I looked out the window and saw Logos, our vehicle!  Julia and friends must still be at the airport!  I got squishy close to the man sitting near the window so I could look out and try to see any of my friends from JBFC so I could wave bye.  I just really needed to say goodbye before I left.  I felt like I might cry if I didn’t.

I saw Cha Cha and Rachel and the Driver.  I knocked on the window and waved my arms around violently, which elicited more than one crazy look from the airport lounge occupiers. 

Finally they saw me and motioned for Julia and Stephanie to wave goodbye too.  They were still waiting outside the security checkpoint hoping to pass me a samosa.  No luck on the samosa, but I got to wave goodbye with minimal tears in my eyes!  I was so thankful for the chance to wave!

I was fed gourmet food on the plane.  A coke and a “beef” sandwich with a cucumber and cheese spread on it.  Better than nothing.

I have always looked through the seat pockets in planes, glancing at the airplane safety card, the sky mall magazine, the airplane sickness bag, and the airline magazine.  I always wondered if anyone really had good enough aim to actually make it in the airplane sickness bag.  I mean, honestly, I sometimes have problems hitting the toilet when I’m sick, and it’s at least 4 times the size of the airplane sickness bags.

But good news friends, I can aim.

We’ll just say that I am now able to cross off one of the unofficial goals on my life “to-do” list.  I felt really terrible handing my used baggie to the flight attendant.  I sealed it up for him all nicely.  I don’t think he was really happy to grab it.  But probably he was happier than if I had missed the bag entirely.

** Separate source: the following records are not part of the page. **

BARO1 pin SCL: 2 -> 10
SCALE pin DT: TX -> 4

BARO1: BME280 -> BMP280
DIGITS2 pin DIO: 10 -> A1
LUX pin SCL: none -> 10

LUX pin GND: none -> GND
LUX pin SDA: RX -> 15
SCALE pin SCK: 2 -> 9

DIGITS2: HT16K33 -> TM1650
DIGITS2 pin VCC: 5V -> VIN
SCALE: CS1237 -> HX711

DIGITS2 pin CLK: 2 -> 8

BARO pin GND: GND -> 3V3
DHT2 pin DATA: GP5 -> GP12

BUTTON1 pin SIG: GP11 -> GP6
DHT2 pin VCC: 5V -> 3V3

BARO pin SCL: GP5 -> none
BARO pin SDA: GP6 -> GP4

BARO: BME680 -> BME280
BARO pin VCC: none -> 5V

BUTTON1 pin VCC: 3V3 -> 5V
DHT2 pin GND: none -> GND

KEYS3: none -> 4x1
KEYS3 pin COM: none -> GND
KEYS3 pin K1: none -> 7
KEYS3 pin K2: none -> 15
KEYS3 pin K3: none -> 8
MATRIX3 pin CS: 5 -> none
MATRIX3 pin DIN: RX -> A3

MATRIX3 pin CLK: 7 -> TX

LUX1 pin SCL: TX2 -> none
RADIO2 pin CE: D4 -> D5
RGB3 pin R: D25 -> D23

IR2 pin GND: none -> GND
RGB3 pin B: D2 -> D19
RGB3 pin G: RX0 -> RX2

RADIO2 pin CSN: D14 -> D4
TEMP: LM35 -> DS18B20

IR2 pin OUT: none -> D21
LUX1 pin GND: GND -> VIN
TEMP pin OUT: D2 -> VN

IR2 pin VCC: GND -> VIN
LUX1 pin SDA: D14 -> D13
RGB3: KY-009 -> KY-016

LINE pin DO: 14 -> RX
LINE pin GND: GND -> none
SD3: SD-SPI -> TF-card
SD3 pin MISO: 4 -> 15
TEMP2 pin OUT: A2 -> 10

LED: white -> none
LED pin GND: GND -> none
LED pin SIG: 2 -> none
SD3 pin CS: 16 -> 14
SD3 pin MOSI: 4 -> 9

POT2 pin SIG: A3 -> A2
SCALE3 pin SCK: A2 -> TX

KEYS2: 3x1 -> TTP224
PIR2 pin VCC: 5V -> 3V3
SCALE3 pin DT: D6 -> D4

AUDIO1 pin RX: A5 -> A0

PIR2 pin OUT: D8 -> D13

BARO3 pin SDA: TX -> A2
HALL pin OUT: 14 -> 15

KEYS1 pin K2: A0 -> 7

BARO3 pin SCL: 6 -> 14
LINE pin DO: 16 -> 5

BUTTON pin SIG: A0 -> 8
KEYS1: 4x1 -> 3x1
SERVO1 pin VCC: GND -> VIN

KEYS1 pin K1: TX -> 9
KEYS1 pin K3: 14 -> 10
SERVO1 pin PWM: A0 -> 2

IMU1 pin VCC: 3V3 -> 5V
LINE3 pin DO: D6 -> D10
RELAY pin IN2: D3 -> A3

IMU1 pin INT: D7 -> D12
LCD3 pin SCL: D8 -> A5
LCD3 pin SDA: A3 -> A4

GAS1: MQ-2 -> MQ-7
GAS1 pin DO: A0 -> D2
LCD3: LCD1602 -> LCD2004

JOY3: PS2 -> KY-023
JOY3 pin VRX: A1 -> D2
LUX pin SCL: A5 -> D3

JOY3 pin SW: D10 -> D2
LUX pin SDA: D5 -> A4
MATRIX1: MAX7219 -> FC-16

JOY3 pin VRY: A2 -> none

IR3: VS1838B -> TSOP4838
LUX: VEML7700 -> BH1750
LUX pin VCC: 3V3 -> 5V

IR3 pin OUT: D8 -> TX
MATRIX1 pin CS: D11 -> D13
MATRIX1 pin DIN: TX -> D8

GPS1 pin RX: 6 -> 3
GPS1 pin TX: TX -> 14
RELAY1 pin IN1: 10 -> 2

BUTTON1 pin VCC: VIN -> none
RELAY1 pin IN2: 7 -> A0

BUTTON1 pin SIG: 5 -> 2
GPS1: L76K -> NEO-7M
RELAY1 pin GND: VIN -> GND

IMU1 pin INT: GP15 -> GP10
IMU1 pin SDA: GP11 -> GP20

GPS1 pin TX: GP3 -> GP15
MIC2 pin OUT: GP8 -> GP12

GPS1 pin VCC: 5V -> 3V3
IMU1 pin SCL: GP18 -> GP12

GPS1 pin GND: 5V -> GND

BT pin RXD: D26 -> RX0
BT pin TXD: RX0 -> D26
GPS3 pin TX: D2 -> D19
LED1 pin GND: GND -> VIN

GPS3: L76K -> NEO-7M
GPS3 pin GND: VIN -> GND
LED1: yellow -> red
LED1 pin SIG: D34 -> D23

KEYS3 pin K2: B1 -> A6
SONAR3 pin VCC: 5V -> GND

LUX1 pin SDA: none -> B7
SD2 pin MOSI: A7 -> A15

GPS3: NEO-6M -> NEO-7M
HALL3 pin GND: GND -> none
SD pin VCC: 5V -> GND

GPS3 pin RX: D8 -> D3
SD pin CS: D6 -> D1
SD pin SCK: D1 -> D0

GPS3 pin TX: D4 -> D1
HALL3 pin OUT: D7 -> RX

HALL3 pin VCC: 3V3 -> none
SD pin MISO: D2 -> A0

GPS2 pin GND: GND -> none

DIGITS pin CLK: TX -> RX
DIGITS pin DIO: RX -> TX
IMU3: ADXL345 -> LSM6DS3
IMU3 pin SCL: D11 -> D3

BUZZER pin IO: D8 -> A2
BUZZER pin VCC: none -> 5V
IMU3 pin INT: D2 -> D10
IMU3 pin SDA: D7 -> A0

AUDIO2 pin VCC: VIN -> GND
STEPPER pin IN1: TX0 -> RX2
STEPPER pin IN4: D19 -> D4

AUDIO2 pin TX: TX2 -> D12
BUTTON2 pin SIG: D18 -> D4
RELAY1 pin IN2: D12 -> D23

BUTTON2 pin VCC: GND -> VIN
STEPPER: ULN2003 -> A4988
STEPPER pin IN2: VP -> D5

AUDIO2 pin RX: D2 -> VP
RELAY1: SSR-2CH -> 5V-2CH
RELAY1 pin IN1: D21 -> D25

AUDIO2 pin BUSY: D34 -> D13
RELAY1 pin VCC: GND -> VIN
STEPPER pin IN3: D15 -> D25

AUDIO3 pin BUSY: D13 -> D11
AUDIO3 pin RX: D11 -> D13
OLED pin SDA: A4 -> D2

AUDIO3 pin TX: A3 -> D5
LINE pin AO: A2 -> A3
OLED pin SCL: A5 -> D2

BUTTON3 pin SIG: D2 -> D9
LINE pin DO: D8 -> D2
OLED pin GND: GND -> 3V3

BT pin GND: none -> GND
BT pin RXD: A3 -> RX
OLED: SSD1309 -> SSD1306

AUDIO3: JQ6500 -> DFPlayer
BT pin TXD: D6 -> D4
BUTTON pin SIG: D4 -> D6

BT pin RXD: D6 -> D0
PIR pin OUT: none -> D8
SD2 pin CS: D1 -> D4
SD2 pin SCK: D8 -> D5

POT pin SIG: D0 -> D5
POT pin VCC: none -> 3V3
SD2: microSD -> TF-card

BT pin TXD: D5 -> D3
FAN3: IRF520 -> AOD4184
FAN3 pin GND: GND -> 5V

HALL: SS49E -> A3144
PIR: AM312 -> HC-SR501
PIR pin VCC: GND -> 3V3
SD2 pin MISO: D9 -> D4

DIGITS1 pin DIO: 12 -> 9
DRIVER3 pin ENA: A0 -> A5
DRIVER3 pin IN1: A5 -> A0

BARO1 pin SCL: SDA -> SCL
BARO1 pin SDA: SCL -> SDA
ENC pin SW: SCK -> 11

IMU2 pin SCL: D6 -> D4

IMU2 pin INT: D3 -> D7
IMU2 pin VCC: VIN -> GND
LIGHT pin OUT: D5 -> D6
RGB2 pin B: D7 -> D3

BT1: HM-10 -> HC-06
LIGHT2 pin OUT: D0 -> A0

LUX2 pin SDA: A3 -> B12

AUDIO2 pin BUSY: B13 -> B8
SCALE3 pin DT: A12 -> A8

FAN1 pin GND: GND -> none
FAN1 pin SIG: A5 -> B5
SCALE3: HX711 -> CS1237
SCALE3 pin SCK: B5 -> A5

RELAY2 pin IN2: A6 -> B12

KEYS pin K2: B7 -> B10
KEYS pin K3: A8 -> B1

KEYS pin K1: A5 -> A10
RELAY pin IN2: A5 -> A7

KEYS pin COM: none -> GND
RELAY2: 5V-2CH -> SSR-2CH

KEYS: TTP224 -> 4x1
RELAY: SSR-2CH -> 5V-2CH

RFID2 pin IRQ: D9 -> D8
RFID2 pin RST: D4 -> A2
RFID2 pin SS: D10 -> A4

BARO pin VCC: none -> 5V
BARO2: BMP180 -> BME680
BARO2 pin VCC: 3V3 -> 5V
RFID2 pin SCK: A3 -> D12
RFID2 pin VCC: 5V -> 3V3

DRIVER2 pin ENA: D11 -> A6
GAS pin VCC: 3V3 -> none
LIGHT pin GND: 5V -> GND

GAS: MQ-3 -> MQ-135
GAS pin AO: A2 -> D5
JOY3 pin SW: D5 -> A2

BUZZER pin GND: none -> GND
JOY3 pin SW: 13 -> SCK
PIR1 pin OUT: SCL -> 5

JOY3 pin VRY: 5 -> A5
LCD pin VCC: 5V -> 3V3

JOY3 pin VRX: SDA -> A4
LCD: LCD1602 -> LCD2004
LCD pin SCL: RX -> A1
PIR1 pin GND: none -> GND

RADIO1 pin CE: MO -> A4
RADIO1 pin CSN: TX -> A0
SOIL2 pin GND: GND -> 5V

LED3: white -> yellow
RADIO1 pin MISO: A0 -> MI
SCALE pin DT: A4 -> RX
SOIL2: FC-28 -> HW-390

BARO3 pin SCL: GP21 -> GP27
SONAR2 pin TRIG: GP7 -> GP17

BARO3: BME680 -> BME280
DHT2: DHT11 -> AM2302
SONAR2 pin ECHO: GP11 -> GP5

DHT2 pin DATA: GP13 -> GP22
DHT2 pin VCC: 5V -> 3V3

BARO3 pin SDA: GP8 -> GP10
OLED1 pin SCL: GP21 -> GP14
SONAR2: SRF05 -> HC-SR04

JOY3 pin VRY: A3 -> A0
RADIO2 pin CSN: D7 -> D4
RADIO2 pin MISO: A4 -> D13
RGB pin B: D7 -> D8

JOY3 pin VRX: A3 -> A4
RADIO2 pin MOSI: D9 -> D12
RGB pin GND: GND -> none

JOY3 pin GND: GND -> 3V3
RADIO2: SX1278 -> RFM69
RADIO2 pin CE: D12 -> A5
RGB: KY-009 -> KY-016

I made it to Dar Es Salaam, which used to be the capitol, but now it’s Dodoma.  I walked through the airport, dragging myself because I felt yucky.  And exhausted.  I took notice of all the trash cans along the way just in case.  Now that I know I can aim, I need to know where my closest target is.

I was fine and made it onto the second plane.  I was served a meal of fish-on-the-bone.  I wasn’t feeling up to eating it anyway, but I spooned myself a scoop of orange juice every minute.  I didn’t want to hydrate myself too quickly and end up tasting my food again. 

I made it to Johannesburg around 11 pm and grabbed a cab for my hotel.  I got to the hotel and loved it.  Soft bed.  Cute room.  Free internet.

I fell asleep soundly and didn’t wake up until the wakeup call the next morning.  Fabulous.

I highly recommend Life Hotel in Johannesburg.  It’s close to the airport and has a free airport shuttle, which saves you about 60 dollars.  It also has free breakfast.

Which I was able to eat the next day after 2 more rounds of malaria medicine.  I had fresh fruit and granola, taking it easy because my stomach was still a bit uneasy.